Que nos ayude la Virgen María, que es Madre y sabe cómo hacerlo, a derribar las barreras y los obstáculos que impiden nuestra conversión, es decir, nuestro camino hacia el encuentro con el Señor. ¡Él solo! ¡Solo Jesús puede dar cumplimiento a todas las esperanzas del hombre!


 

Queridos hermanos y hermanas:

Sigo con gran atención los trabajos de la Conferencia sobre el clima en curso en París, y me vuelve a la mente una pregunta que hice en la encíclica Laudato si’: «¿Qué tipo de mundo queremos dejar a quienes nos sucedan, a los niños que están creciendo?» (n. 160). Por el bien de la casa común, de todos nosotros y de las futuras generaciones, en París todo el esfuerzo debe estar dirigido a la mitigación de los impactos de los cambios climáticos y, al mismo tiempo, a contrastar la pobreza para que florezca la dignidad humana. Recemos para que el Espíritu Santo ilumine a todos los que están llamados a tomar decisiones tan importantes y les dé el coraje de tener siempre como criterio de elección el bien mayor para la familia humana.

Mañana se celebra el quincuagésimo aniversario de un acontecimiento memorable entre católicos y ortodoxos. El 7 de diciembre de 1965, en la vigilia de la conclusión del Concilio Vaticano II, con una Declaración común del Papa Pablo VI y del Patriarca Ecuménico Atenágoras, se eliminaban de la memoria las sentencias de excomunión intercambiadas entre la Iglesia de Roma y la de Constantinopla en 1054. Es realmente providencial que aquel gesto histórico de reconciliación, que ha creado las condiciones para un nuevo diálogo entre ortodoxos y católicos en el amor y la verdad, sea recordado precisamente en el inicio del Jubileo de la Misericordia. No hay un auténtico camino hacia la unidad sin un pedido de perdón a Dios y entre nosotros, por el pecado de la división. Recordemos en nuestras oraciones al querido Patriarca Ecuménico Bartolomé y a los demás jefes de las Iglesias ortodoxas, y pidamos al Señor que las relaciones entre católicos y ortodoxos se inspiren siempre en el amor fraterno.

Ayer, en Chimbote (Perú), fueron proclamados beatos Michael Tomaszek y Zbigniew Strzałkowski, franciscanos conventuales, y Alessandro Dordi, sacerdote fidei donum, asesinados por odio a la fe en 1991. Que la fidelidad de estos mártires en el seguimiento de Cristo dé la fuerza a todos nosotros, pero especialmente a los cristianos perseguidos en diferentes partes del mundo, para dar testimonio valiente del Evangelio.

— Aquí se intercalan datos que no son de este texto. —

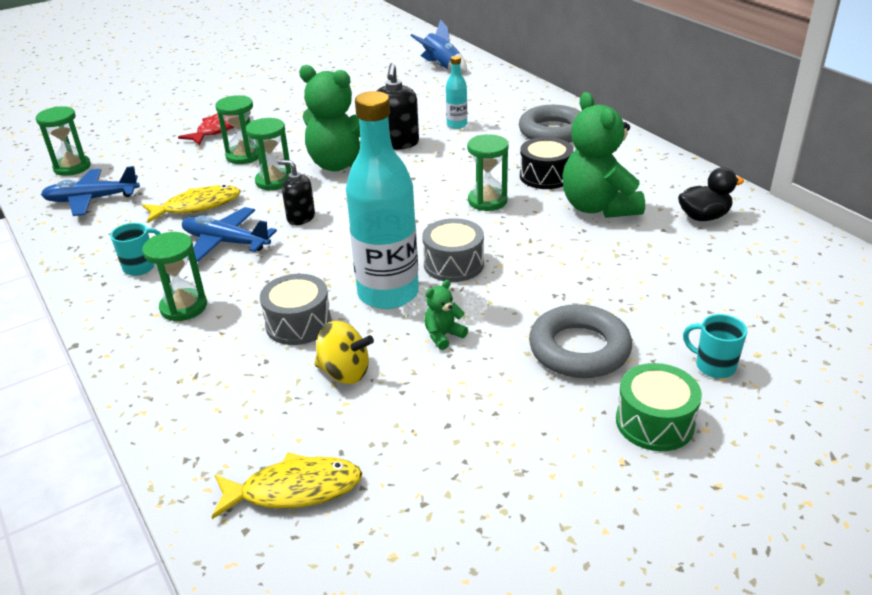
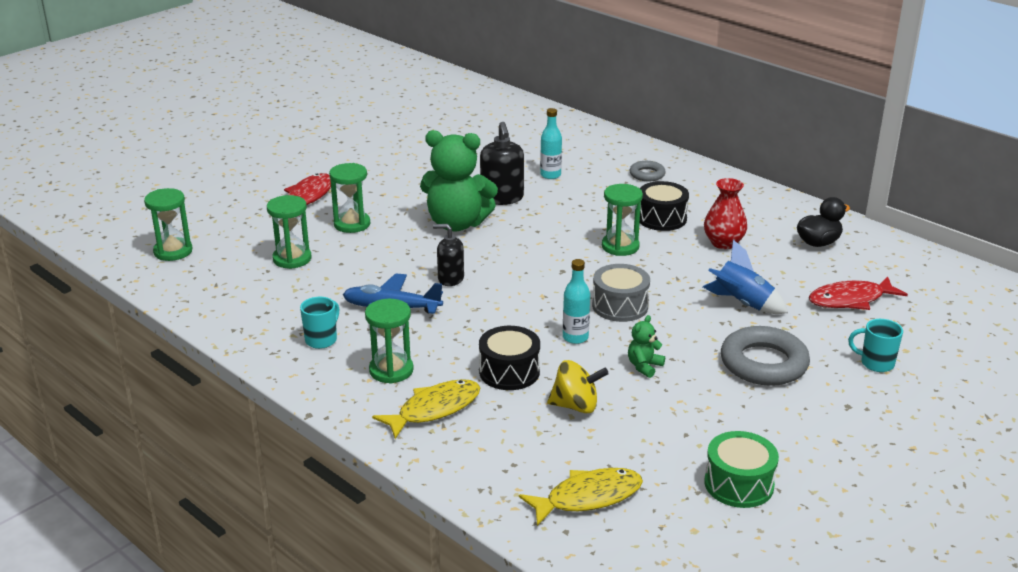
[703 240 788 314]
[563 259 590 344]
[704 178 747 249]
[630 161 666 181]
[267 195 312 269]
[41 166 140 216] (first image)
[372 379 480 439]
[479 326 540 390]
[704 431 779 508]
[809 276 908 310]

Saludo a todos vosotros, peregrinos que habéis venido de Italia y de diversos países; ¡hay muchas banderas! En particular al coro litúrgico de Milherós de Poiares y a los fieles de Casal de Cambra, Portugal. Saludo a los participantes en el Congreso del Movimiento de Compromiso Educativo de Acción Católica, a los fieles de Biella, Milán, Cusano Milanino, Neptuno, Rocca di Papa y Foggia; a los confirmandos de Roncone y de Settimello, a la Banda de Calangianus y al Coro de Taio.

Os deseo a todos un buen domingo y una buena preparación para el inicio del Año de la Misericordia. Por favor, no os olvidéis de rezar por mí. Buon pranzo e arrivederci!